MARTIN: So why are more people moving out of Maryland than moving in, in your opinion?
NOAH: Because it's expensive to live there. It's very expensive to live there and because the opportunities available in Maryland are limited to high incomes. You know, let's look at Maryland. Let's look at Baltimore City - used to be Sparrows Point was a major employer of working-class people. Now it's shrunken down to - I don't how big the workforce is there now. I think it's close to nonexistent. One of the reasons that Maryland is so affluent is because in the Washington suburbs, you have so many professionals - lawyers and others, lobbyists, and others who are making, you know, hundreds of thousand of dollars, occasionally millions of dollars. Not - the Washington area really isn't a place with, you know, many billionaires, but it's got quite a lot of extremely affluent people, enough so that the median income is higher in Maryland than anywhere else.
MARTIN: So you're saying that the cost of living is higher in places with higher incomes.

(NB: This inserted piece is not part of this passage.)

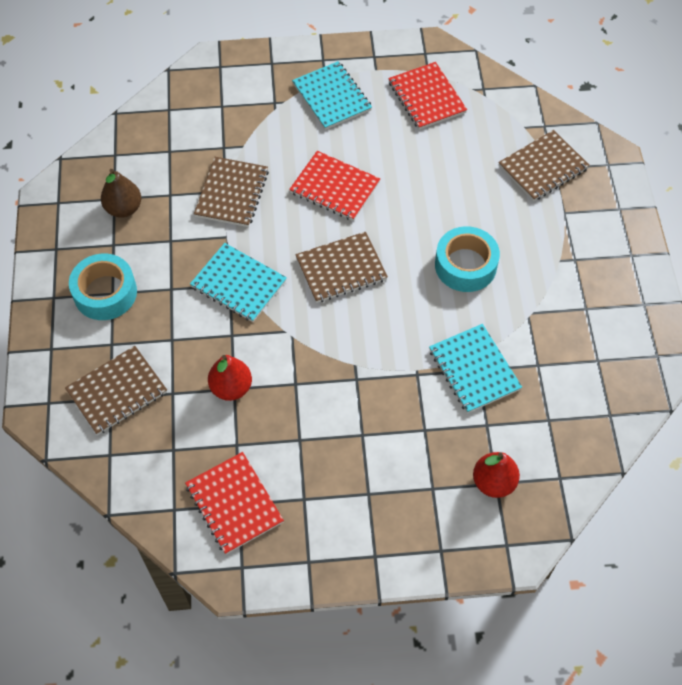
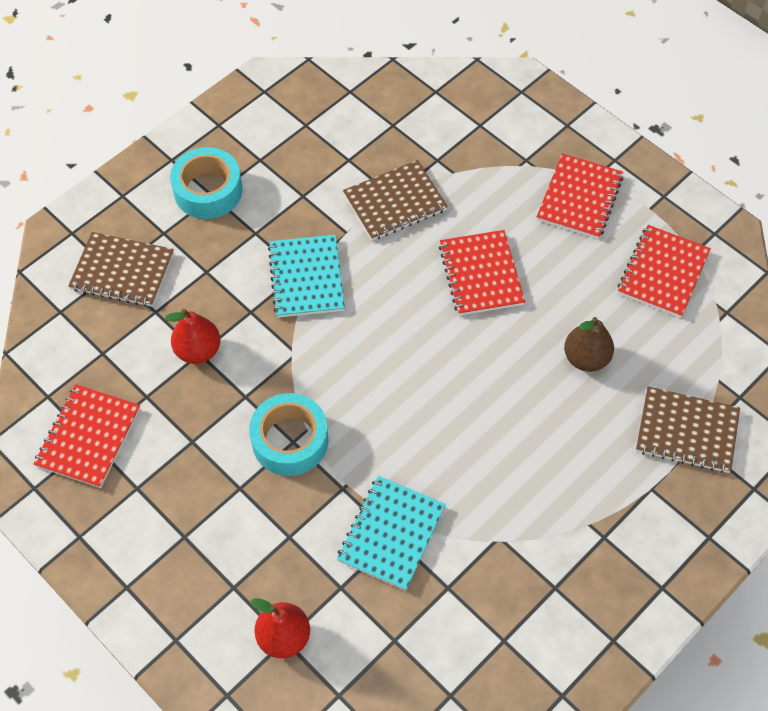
camera: 50 degrees right, 0 degrees up
(124, 208) = (302, 139): brown pear -> brown pear (586, 358)
(331, 97) = (579, 198): turquoise notebook -> red notebook
(341, 269) = (398, 344): brown notebook -> none
(465, 265) = (501, 444): turquoise tape -> turquoise tape (290, 440)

And, well, even though there might be some economic opportunity there, the mismatch is such that people who make less need to move. And even if they're moving to places, you're saying they're moving to places with even lower incomes just to get a lower cost of living.

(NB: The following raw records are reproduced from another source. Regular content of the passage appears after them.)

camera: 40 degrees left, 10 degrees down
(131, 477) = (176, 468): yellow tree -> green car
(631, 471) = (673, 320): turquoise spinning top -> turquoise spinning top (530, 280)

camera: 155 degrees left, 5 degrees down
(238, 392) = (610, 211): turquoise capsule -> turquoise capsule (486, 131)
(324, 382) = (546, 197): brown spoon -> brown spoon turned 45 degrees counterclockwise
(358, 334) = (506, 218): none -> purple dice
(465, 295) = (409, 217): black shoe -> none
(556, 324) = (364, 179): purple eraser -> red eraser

NOAH: Yes. When an individual state is experiencing economic growth or prosperity, that economic growth and prosperity is not shared as widely as it used to be. Therefore, if I'm a plumber and I want to move to San Jose - yeah, plumbers in San Jose probably make a little more than they do in other places. But they don't make a lot more, and the housing is a lot more expensive. The opportunities in a place like Silicon Valley are for software engineers, not for everybody.

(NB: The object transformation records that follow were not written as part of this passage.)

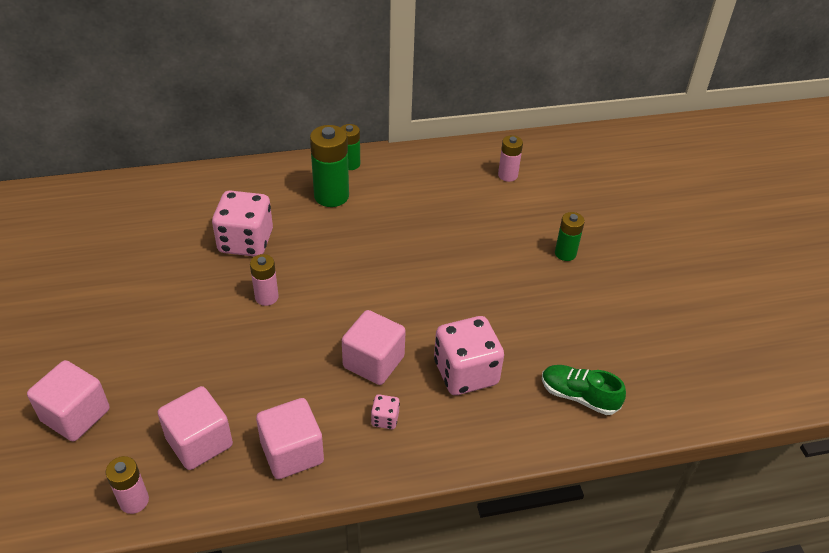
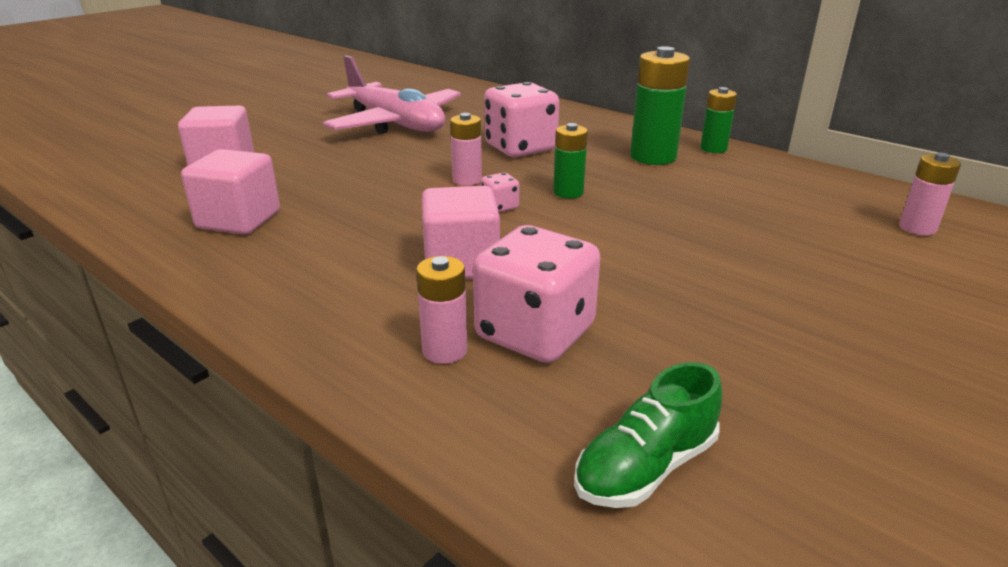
camera: 55 degrees right, 15 degrees down
(114, 277) = (395, 124): none -> pink plane
(134, 501) = (139, 220): pink battery -> pink battery (445, 350)
(292, 452) = (269, 269): pink cube -> none
(385, 419) = (381, 305): pink dice -> pink dice (500, 206)
(565, 253) = (897, 326): green battery -> green battery (568, 192)
(578, 396) = (645, 467): green shoe -> green shoe turned 120 degrees counterclockwise

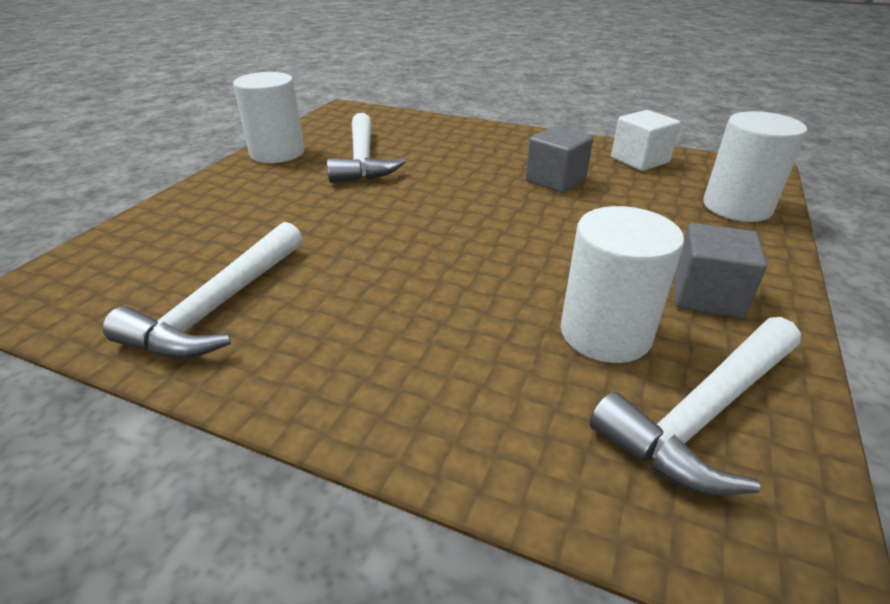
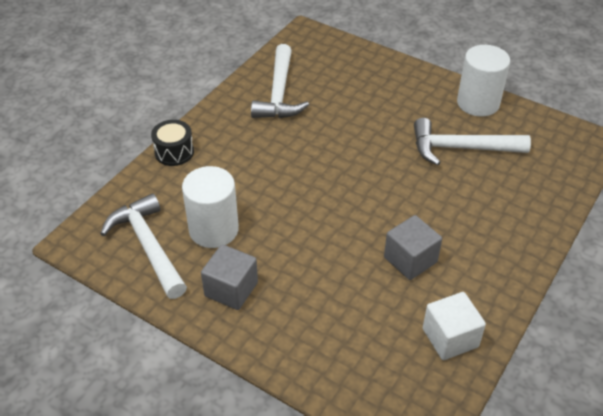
camera: 100 degrees right, 10 degrees up
(219, 307) = (279, 93): white hammer -> white hammer turned 120 degrees counterclockwise
(415, 436) = (174, 152): none -> black drum
(737, 207) = (342, 369): white cylinder -> none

MARTIN: So what's the answer to this? I mean, your argument is that this trend supports the growing income inequality that many people have talked about in his country. Now, obviously, there is a political disagreement about whether this is a real problem or not, or whether this is - is this a problem or just a circumstance?
NOAH: Well, I would start by saying, this is a - this is an illustration of why income inequality is destructive for the country. There might be some people who don't think income inequality is a problem. But I doubt there are very many people who would say that it's okay that people are no longer migrating to where the opportunities are. I mean, that's just bad economics. And so I think that it's a very vivid illustration that income inequality really is very destructive to the economy at large. What to do?
You know, I'm kind of new to this subject. I didn't even know that this trend existed until a couple of months ago. But certainly, you know, I wrote a book about income equality and proposed a lot of solutions to reducing income inequality. And I think those remain relevant. We need to raise taxes on higher incomes. We need to improve our education system. We need to revive the labor movement. Those are just three things. I also think - you know, this is a little more pie-in-the-sky - but I think we need to create a federal jobs program because I don't think the private economy is capable of providing enough jobs for working-class people.
MARTIN: You can read Timothy Noah's article "Stay Put, Young Man" in the Washington Monthly. It's online now. Timothy is also the author of "The Great Divergence: America's Growing Inequality Crisis and What We Can Do About It." And he joined us in our Washington, D.C. studios today. Tim Noah, thanks so much for joining us.